Diverse icone hanno contribuito a diffondere un messaggio di fluidità nella storia della musica: artisti come David Bowie, Prince o Grace Jones si sono impegnati per sovvertire il binarismo di genere e rappresentare identità non conformi allo standard imposto dalla società, suscitando nel grande pubblico fascino e ammirazione ma anche critiche e odio. In questo contesto la musica, in quanto mezzo di espressione di sé, diventa un altro dei modi in cui il movimento queer può non solo portare avanti le proprie lotte, ma anche trovare un vero e proprio linguaggio per comunicare.
Ad oggi, personalità artistiche apertamente queer come Anohni, Sophie – tragicamente scomparsa nel 2021 – o Arca diffondono una musica basata sull’identità, sui percorsi di transizione di genere e sulla condizione di fragilità emotiva in cui si ritrovano molte persone queer. Ma non solo, alcuni studiosi stanno iniziando a parlare anche di queering del suono, un tipo di composizione basato sull’uso di dissonanze, ambiguità tonali, strutture non lineari. La queerness si diffonde così anche a livello tecnico, rompendo le regole e rifiutando narrazioni musicali canoniche o patriarcali. Il queering del suono fa capire quanto il movimento queer sia un vero e proprio linguaggio – necessario – che influenza il mondo e che non bada solo a cosa viene detto, ma anche a come viene detto. Ciò che ne consegue è un’aperta sfida alle narrazioni dominanti.

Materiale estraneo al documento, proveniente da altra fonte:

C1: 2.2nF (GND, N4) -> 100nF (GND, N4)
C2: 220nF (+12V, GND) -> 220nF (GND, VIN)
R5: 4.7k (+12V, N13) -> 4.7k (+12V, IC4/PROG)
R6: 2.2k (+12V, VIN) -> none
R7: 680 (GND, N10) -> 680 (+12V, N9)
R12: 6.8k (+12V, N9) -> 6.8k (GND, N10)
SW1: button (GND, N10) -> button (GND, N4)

Ma la musica ha messo le sue radici in questo movimento ancora prima delle ricerche accademiche. A metà degli anni ’80 inizia a diffondersi in Canada, Stati Uniti e Regno Unito l‘homocore, un sottogenere del punk e dell’hardcore che prende il nome dall’omonima fanzine underground anarco-punk. La particolarità dell’homocore risiedeva nei suoi testi già apertamente queer, a rappresentanza di una resistenza politica contro l’omofobia, il patriarcato, il sessismo, le norme di genere e il capitalismo. Questo genere musicale si faceva portavoce di un movimento più aggressivo e ribelle rispetto all’attivismo LGBTQIA+. Il nome sarà successivamente sostituito con il termine queercore, giudicato più inclusivo e provocatorio, ascrivibile alla cultura DIY (Do It Yourself), basata su fanzine, film, arti visive e performance.

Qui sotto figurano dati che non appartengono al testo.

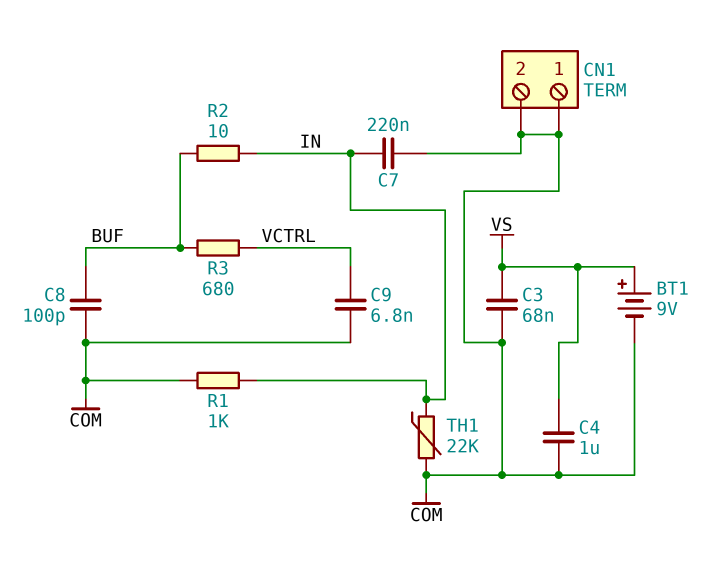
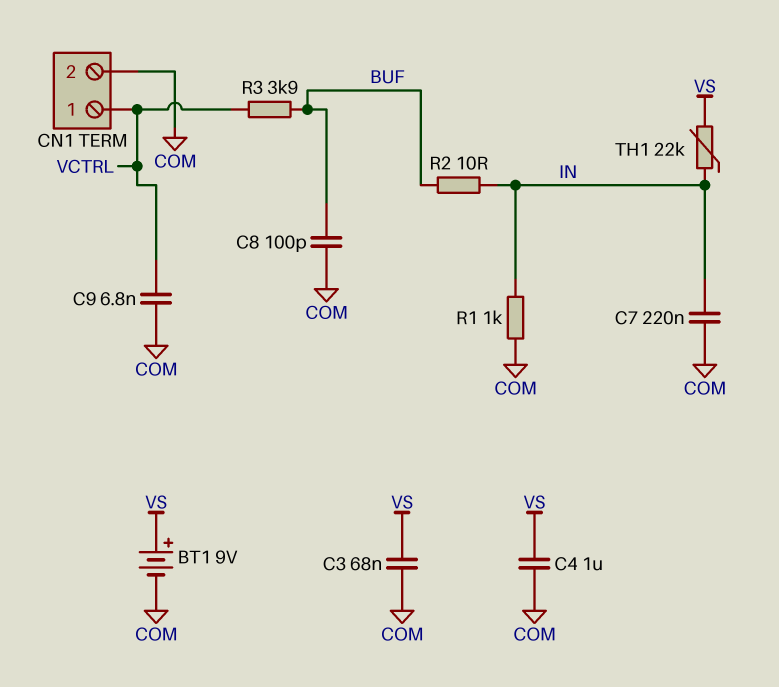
CN1 pin 1: COM -> VCTRL
R3: 680 (BUF, VCTRL) -> 3.9k (BUF, VCTRL)
TH1: 22k (COM, IN) -> 22k (IN, VS)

Ciò che ci insegna il movimento queer, anche a livello musicale, è che il linguaggio è di fondamentale importanza per guidare un cambiamento. Il linguaggio queer è mezzo espressivo di apertura, poiché attraverso nuove parole veicola la nascita di nuove visioni e nuovi schemi, che aprono di fatto a un nuovo modo di fare musica. Tutto ciò che va controcorrente, che ribalta le convenzioni, porta con sé un’innovazione: un linguaggio di questo tipo è un linguaggio che libera. In un mondo basato su norme e confini, la musica queer apre dei varchi, trasformando l’invisibile in presenza e l’impensabile in ascolto concreto. Il potere trasformativo di una parola, un suono o un’idea è in grado di riscrivere il mondo, nota dopo nota.